Não se fala mais em petrolão. O PT nada teve a ver com aquele mega esquema de corrupção, apesar da montanha de evidências (e da devolução de vultosos valores pelos criminosos).
Não se fala em aparelhamento do Estado por militantes petistas. Embora haja relatórios muito precisos sobre isso. O governo Lula I criou mais de um cargo público por hora. Foram 37.543 cargos entre janeiro de 2003 e fevereiro de 2006. Dividindo sucessivamente por 38 meses, por 30 dias e por 24 horas, dá o total de 1,37 cargos por hora, representando uma despesa extra de 625 milhões por ano. Levantamentos feitos durante o primeiro mandato de Lula provaram que o grau de infestação ultrapassou todos os limites do bom senso (e. g., cerca de 90% dos cargos de direção do Ministério das Cidades sob o comando de Olívio Dutra, estavam, na época, nas mãos de petistas).
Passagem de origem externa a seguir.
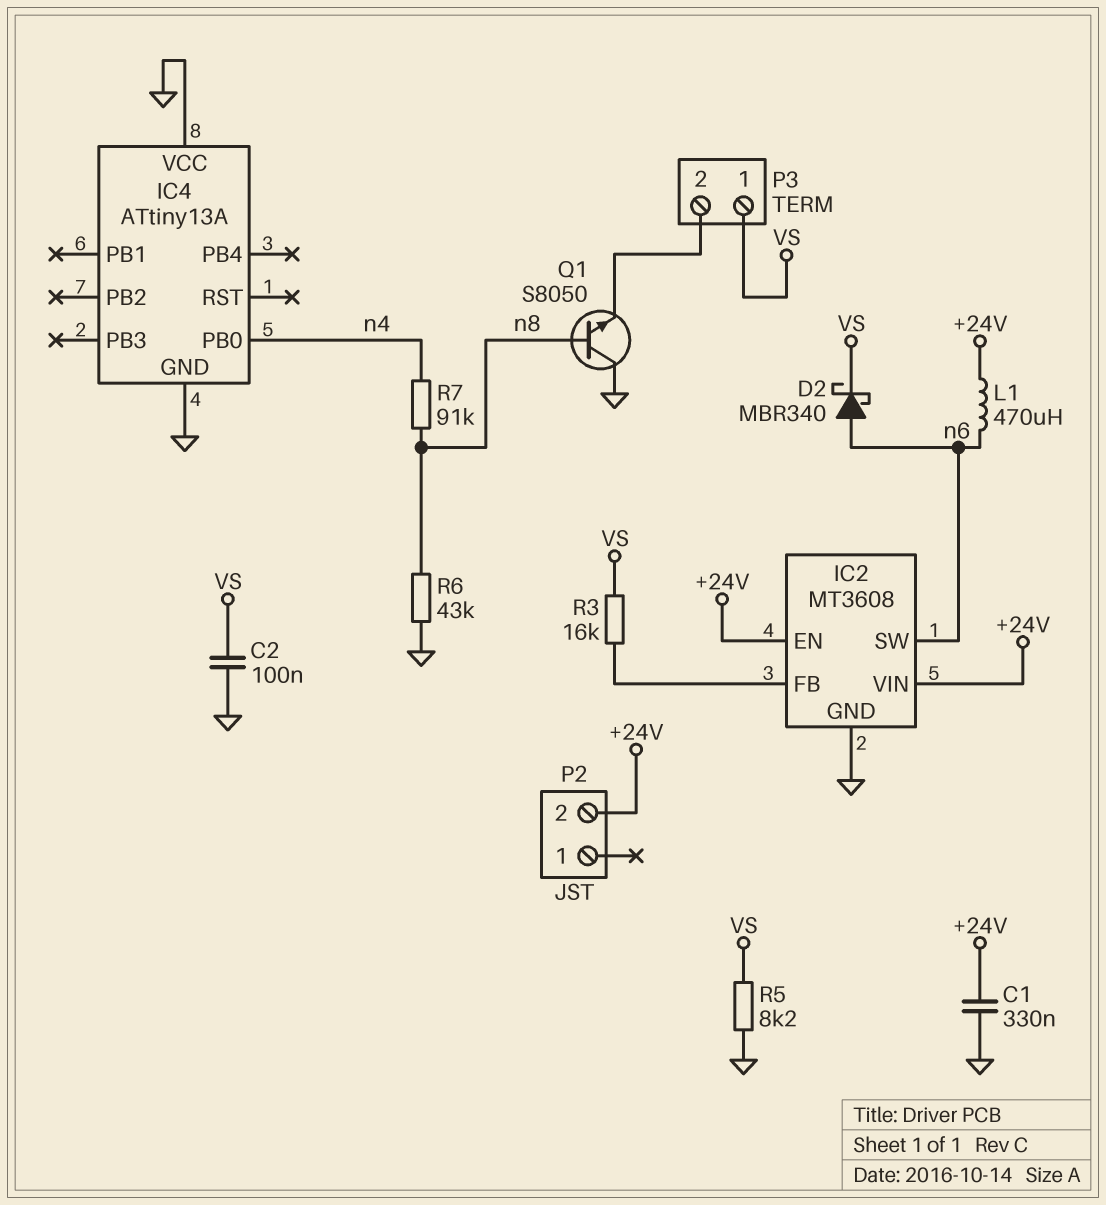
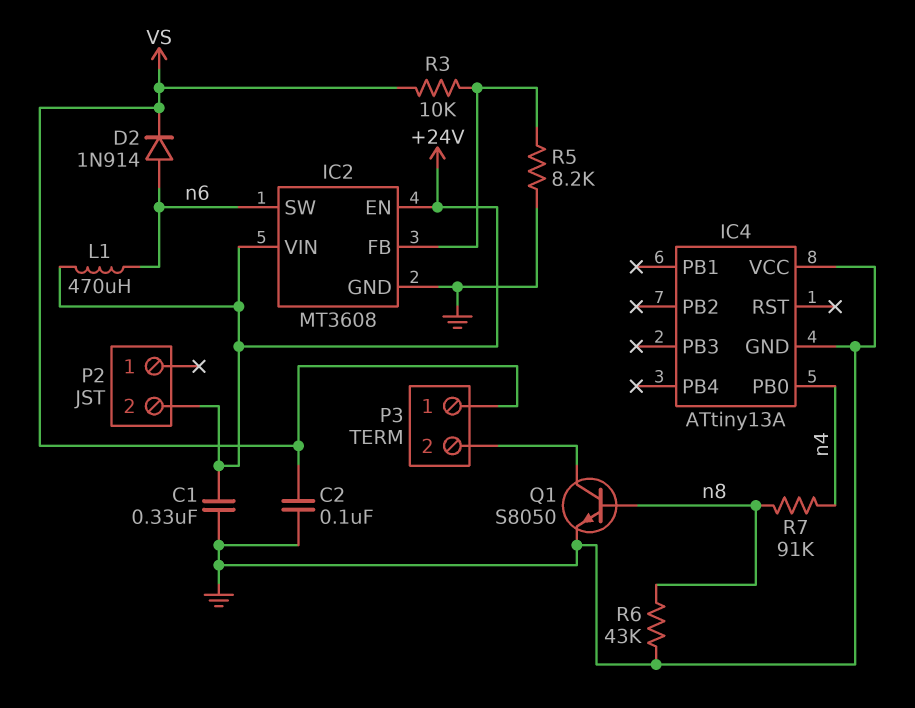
D2: schottky MBR340 (A n6, K VS) -> diode 1N914 (A n6, K VS)
Q1: NPN S8050 (B n8, C GND, E P3/2) -> NPN S8050 (B n8, C P3/2, E GND)
R3: 16k (IC2/FB, VS) -> 10k (IC2/FB, VS)
R5: 8.2k (GND, VS) -> 8.2k (GND, IC2/FB)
Não se fala da rede suja de sites e blogs petistas, que introduziram, pela primeira vez, as fake news no debate público brasileiro. É como se nunca tivessem existido veículos, não raro financiados por dinheiro público ou propaganda de estatais, emissores de notícias fraudulentas. Alguns exemplos (dos que já existiam em 2014): Brasil 247, Opera Mundi, Correio do Brasil, Revista Forum, Carta Capital, Pragmatismo Político, O Cafezinho, Viomundo, Brasil de Fato, Diário do Centro do Mundo, Conversa Afiada, GGN, Caros Amigos, Plantão Brasil, Tijolaço, Mídia Ninja, Outras Palavras, Carta Maior.
Não se fala da responsabilidade do PT na introdução do “nós” contra “eles” na luta política, quer dizer, da visão populista de que a sociedade está vincada por uma única clivagem “povo” x “elites”, sendo que ‘povo’, aqui, não é um conceito sociológico e sim político-ideológico (o “verdadeiro povo” é composto pelos que seguem o líder populista).
Não se fala do apoio do PT às ditaduras cubana, angolana, venezuelana e nicaraguense. Inventa-se, então, que o PT é socialdemocrata para esconder o seu caráter neopopulista de esquerda (tal como seus aliados históricos estratégicos Chávez e Maduro, Ortega, Evo, Correa, Lugo, Funes).
Diz-se que o PT nunca quis controlar a mídia (inventando a versão de que o partido defendia um tipo de regulação democrática como a que vigora no Reino Unido ou que o PT quer regular as mídias sociais – que nem existiam na ocasião em que essa bandeira começou a ser agitada).
Pela fragilidade das provas da Lava Jato, tenta-se dizer que o sítio de Atibaia não era de Lula (embora todo mundo soubesse que era de Lula, ocupado regularmente por ele, ainda que não estivesse formalmente em seu nome). Ora, os bens de Putin também não estão em seu nome.
Tenta-se dizer que Lula nunca se interessou pelo triplex de Guarujá (ainda que não o tivesse comprado de papel passado, pois ficou registrado em nome da OAS). Para não falar do empreendimento fraudulento da Bancoop, que está na raiz de tudo, dirigido por Berzoini e Vacccari.
Repete-se, repete-se e repete-se, diariamente, que não há provas contra Lula e que tanto é assim que seus processos foram anulados. Como se ele tivesse sido absolvido pela justiça e como se os atropelos de Moro, Deltan e Cia. inocentassem Lula.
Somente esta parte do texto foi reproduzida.